Poco prima anche il ministro degli Esteri Gideon Sa'ar aveva rivendicato che lo schema americano per la pace «non è stato imposto a Israele, ma è in larga misura un'iniziativa israeliana». Netanyahu ha quindi insistito che «l'Idf rimarrà nei territori che controlla nella Striscia di Gaza», contrariamente al ritiro in tre fasi previsto dal piano e tra i punti cruciali di scontro con Hamas. Il premier ha poi detto agli israeliani di «sperare di poter annunciare il ritorno dei rapiti per la festività del Sukkot» che quest'anno cade tra il 6 e il 12 ottobre, e che coincide con il secondo anniversario dell'attacco di Hamas del 7 ottobre 2023.

A premere per un rapido accordo sulla base del piano americano, sono proprio le famiglie degli ostaggi che anche questo sabato hanno chiamato l'intera popolazione israeliana ad una grande dimostrazione di solidarietà. In 120 mila hanno risposto scendendo per le strade di Tel Aviv in questi «giorni decisivi». «È il momento in cui tutto Israele deve unirsi e chiedere a gran voce: fate tutto il possibile per riportare a casa i nostri fratelli e sorelle e ponete fine alla guerra. Non ci fermeremo finché non tornerà l'ultimo ostaggio», ha dichiarato il Forum dei familiari. Nella frenetica notte tra venerdì e sabato, nonostante fosse Shabbat, il primo ministro ha avuto colloqui con i ministri Israel Katz e Ron Dermer e ha convocato i due rappresentanti di ultradestra del governo Bezalel Smotrich e Itamar Ben Gvir per sabato sera.

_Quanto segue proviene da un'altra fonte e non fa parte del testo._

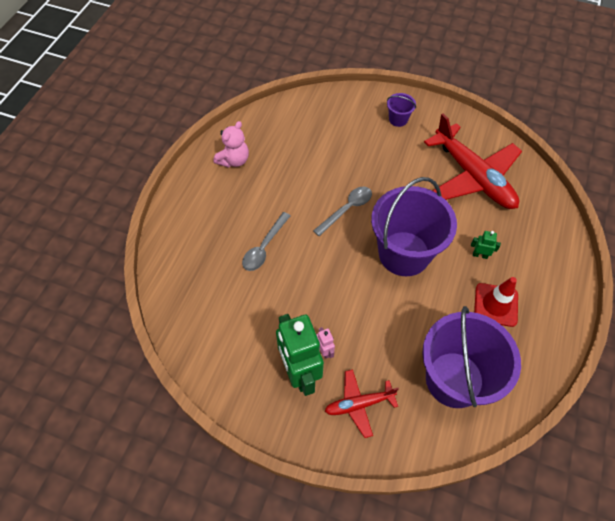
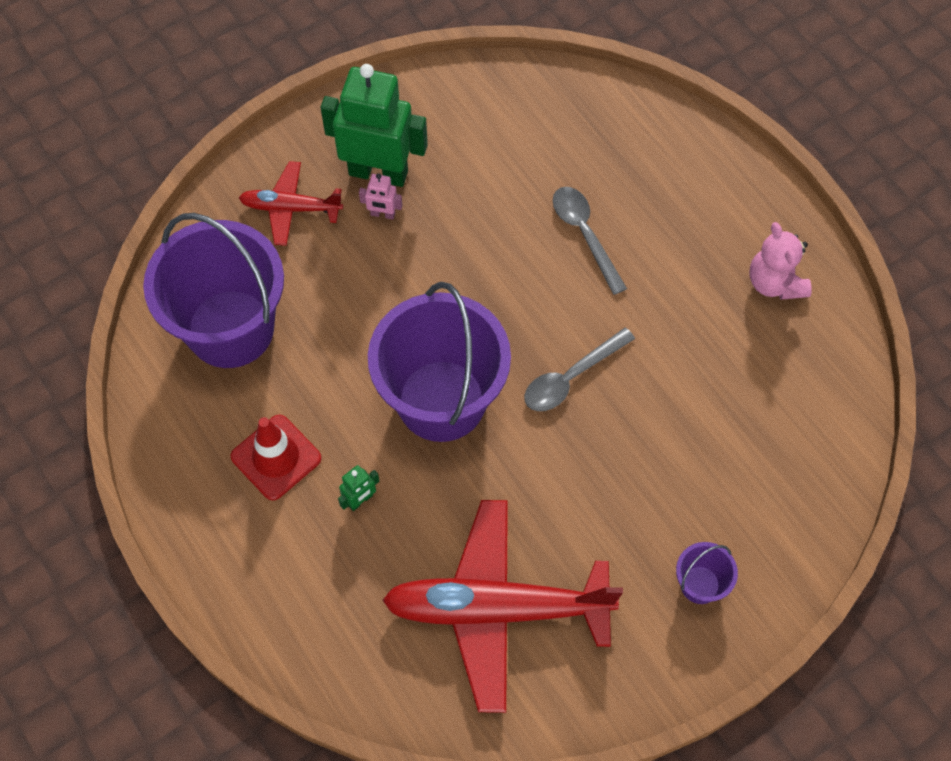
camera: 125 degrees right, 5 degrees up
(347, 209) = (571, 377): grey spoon -> grey spoon turned 60 degrees clockwise
(359, 404) = (290, 208): red plane -> red plane turned 105 degrees counterclockwise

Proprio Ben Gvir, prima di incontrare il premier, ha minacciato di lasciare il governo se Hamas «continuerà a esistere» dopo il rilascio degli ostaggi. Mentre il capo dell'opposizione Yair Lapid ha avvertito che non consentirà ai due ministri messianici di boicottare il piano. Israele al momento si sta concentrando sulla prima fase dell'intesa che riguarda la liberazione di tutti gli ostaggi. L'intenzione, dicono i commentatori, è di condurre un negoziato molto breve e mirato sui dettagli del meccanismo di liberazione degli ostaggi, e i nomi dei detenuti palestinesi che saranno rilasciati. La valutazione è che, se l'accordo fallisce, Israele potrà continuare a combattere con l'approvazione degli Usa. Il dottor Nasser Laham, considerato molto vicino ad Abu Mazen, ha dichiarato che il piano di Trump non è per la fine della guerra, ma «per cambiare il Medio Oriente. La prossima fase non sarà solo l'emergere di nuove figure politiche, ma ciò che la distinguerà davvero saranno i nuovi programmi politici. I vecchi programmi si sono logorati, e l'elettorato prova stanchezza», ha detto, anticipando le intenzioni del presidente dell'Anp di cambiare rotta rispetto al passato.